So I've seen many of you have been accepted to the three schools I'm considering: Columbia, NYU and AFI (all for directing). I'm really torn between Columbia and AFI as I want to focus more in storytelling. 

Can any of you give me advice on the application process and material? I think I have some great recommendation letters, but I just want to be sure about the rest.

Thanks!


----------



## granados_1111 (Jun 28, 2015)

Hello everyone!

So I've seen many of you have been accepted to the three schools I'm considering (MFA): Columbia, NYU and AFI (all for directing). I'm mostly torn between Columbia and AFI as I want to focus more in storytelling.

Can any of you give me advice on the application process and material? I think I have some great recommendation letters, but I just want to be sure about the rest.

Thanks!


----------



## Nagham (Jun 29, 2015)

Hello,

This forum has helped me a lot. I wouldn't have been able to succeed and survive the application process without the incredible support I've received from everyone. The information shared in this platform has helped me prepare my application and gain more confidence during the interview. I would be very happy to share my experience with future students. This is my email: nagham.o@gmail.com. Feel free to ask me any questions about the process.

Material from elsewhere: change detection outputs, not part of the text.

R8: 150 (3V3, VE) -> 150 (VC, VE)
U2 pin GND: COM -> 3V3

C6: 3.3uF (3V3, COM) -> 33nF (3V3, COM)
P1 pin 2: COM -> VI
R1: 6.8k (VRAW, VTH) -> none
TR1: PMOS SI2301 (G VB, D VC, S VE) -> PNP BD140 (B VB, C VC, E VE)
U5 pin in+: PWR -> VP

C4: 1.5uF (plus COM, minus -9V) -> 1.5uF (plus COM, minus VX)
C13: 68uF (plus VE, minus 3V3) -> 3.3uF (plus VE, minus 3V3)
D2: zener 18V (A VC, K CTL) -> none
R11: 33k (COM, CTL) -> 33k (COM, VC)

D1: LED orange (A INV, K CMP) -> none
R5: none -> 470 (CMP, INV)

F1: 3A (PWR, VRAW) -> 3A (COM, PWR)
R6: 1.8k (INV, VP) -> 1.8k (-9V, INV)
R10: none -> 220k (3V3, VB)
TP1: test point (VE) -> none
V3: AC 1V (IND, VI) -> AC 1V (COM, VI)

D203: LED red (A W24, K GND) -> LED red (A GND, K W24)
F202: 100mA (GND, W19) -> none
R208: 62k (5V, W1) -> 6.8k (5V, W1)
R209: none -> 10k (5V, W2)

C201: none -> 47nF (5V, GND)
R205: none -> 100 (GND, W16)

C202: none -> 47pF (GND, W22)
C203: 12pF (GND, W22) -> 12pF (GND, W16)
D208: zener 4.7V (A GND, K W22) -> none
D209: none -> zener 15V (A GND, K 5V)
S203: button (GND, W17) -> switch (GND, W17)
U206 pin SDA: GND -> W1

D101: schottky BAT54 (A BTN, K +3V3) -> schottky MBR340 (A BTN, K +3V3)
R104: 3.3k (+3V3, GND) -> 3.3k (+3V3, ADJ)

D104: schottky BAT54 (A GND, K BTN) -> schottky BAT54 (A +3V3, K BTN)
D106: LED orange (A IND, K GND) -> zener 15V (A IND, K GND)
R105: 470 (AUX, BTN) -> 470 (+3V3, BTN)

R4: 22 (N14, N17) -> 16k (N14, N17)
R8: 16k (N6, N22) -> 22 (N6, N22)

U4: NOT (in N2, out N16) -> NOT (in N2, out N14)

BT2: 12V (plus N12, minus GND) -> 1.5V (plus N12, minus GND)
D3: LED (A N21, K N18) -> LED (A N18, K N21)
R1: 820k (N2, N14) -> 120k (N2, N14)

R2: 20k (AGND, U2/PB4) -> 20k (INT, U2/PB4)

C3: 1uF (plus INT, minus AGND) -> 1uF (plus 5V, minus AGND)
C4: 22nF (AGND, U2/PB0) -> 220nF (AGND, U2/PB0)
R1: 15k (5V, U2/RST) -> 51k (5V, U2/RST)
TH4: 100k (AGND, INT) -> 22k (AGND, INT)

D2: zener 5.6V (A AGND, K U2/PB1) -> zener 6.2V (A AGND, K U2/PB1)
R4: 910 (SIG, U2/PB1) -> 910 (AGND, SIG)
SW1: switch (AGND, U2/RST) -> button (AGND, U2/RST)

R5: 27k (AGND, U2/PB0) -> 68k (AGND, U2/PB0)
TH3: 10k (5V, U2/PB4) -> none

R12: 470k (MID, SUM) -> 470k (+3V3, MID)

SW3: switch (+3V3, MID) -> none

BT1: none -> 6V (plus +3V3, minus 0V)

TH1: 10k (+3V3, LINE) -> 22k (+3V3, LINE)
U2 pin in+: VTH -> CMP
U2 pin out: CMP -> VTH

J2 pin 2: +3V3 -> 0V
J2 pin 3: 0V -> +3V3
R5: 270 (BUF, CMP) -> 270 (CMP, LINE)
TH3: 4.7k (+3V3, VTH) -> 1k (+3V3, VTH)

I got accepted to NYU's Graduate Film program and wait listed at Columbia film school. I hope I can be of help in the future to others.

Wishing you the best.

All the best,
Nagham


----------



## Paul J. (Nov 22, 2015)

Been lurking around the forums for ages now. Year after year been dreaming of taking the leap and applying to a graduate program. I live abroad, so the leap has always seemed too big. This year I finally decided to bite the bullet. So kinda going back to the original question of this thread. I plan to apply to both NYU and Columbia (directing) but I can't really find too much info on what the differences of the two programs are in practice. Any insight? My list also has USC but I guess that belongs to another thread.


----------



## Nagham (Nov 22, 2015)

NYU is amazing!! All the best. I don't know about Columbia. NYU is just a great great program. They have a very strong program and curriculum that makes you a very powerful storyteller.




Paul J. said:


> Been lurking around the forums for ages now. Year after year been dreaming of taking the leap and applying to a graduate program. I live abroad, so the leap has always seemed too big. This year I finally decided to bite the bullet. So kinda going back to the original question of this thread. I plan to apply to both NYU and Columbia (directing) but I can't really find too much info on what the differences of the two programs are in practice. Any insight? My list also has USC but I guess that belongs to another thread.


----------



## Paul J. (Nov 23, 2015)

You are in NYU? What would you say the ratio is on theory vs practice? How much hands on filmmaking is there in the program? How do you crew your films over there? I think I saw they have a set design emphasis (theatre and film) but how about cinematography, sound, wardrobe etc? - sorry for the outburst of questions but I am truly interested


----------